Double Feature: Speed (1994) and Paterson (2016)

First of all, credit for highlighting the potentiality of this double feature must go to my friend Rachael Jones, who mentioned it following a screening of Speed for my podcast The Cinematologists. As soon as she said “you should watch Paterson now” something clicked. It’s a perfect double bill, not least because of the full-on exhilaration of the Jan de Bont directed, Keanu and Sandra starring action movie from 1994 being followed by the slow release exhilaration of Jim Jarmusch’s poetic meditation on life from 2016 starring Adam Driver.

The reason it struck me as so perfect is that, for me personally, the films are so meaningful as symbols of my life and cinephilia. The central motif of the bus in both films is a way of understanding myself at the pinnacle moments in my life when I first saw these films in the cinema at the time of release. A lot changed for me in the 22 intervening years between Speed and Paterson. In ways, that amount of time changes things for everyone should they be fortunate enough to live that long, and it’s undeniable how those two buses, commandeered by Keanu and driven by Driver, symbolise who I was and am.

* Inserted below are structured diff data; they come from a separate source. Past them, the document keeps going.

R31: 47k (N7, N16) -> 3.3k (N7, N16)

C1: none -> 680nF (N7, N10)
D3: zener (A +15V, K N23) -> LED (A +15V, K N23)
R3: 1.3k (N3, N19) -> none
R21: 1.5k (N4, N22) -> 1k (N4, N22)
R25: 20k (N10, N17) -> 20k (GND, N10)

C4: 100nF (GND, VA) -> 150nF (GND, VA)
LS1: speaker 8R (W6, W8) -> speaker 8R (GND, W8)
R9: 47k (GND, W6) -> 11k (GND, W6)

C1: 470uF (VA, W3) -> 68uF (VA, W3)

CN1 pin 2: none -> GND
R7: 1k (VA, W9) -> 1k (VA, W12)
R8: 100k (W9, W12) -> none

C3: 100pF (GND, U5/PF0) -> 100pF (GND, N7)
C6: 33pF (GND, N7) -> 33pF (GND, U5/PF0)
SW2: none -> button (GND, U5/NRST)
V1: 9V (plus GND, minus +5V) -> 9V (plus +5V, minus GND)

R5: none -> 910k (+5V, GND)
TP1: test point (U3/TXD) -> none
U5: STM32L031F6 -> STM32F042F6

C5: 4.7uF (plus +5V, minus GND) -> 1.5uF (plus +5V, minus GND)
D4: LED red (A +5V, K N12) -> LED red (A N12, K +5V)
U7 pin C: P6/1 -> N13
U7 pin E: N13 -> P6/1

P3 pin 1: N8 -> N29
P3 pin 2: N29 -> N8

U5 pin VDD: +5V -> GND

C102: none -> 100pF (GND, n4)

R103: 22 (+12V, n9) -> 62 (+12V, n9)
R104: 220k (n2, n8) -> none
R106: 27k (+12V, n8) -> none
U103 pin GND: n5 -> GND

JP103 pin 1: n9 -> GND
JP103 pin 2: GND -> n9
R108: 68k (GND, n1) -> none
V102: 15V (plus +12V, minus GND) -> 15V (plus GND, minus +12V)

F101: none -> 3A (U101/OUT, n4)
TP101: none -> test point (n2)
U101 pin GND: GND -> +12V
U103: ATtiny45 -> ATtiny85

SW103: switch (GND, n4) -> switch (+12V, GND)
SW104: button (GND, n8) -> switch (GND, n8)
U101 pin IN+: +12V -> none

16 years old and hurtling towards adulthood with a firm grip on who I thought I was, only to realise later that it was me just trying to keep it together to move forward at all, let alone with any purpose. I felt unstoppable, and greeted the oncoming threats of the world as gaps to be jumped, hard rights to be steered round at full speed on two wheels, bombs to be diffused with seconds to spare and me being flung to safety in the arms of a beloved to the strains of a swelling orchestral score. The propulsion of everything at 16 years old was part of the fabric of Speed and its special construction. Its dedication to the form of spectacle – aligned with the coolness of Keanu and the chemistry between him and the sublime Sandra Bullock – have meant it’s aged gracefully, its unique composition in the field of action movies preserved in amber.

39 years old and braking towards my forties, I no longer want to hurtle, but rather navigate slow, regular circuits around the life I’ve built and experience the joy and contentment of the routine, of the sometimes new but more often than not familiar faces of my communities. I want to walk the dog, spend evenings writing and listening to my loved one’s day. I want what Paterson has in Paterson. Thankfully, I have it, and can reflect upon that exhilaratingly paced period of my life with fondness and nostalgia and see myself there and relive through muscle memory the adrenaline of never knowing what was next. But give me tiny dramas and creation for the sake of it, ad infinitum. No more bombs, just love and poetry.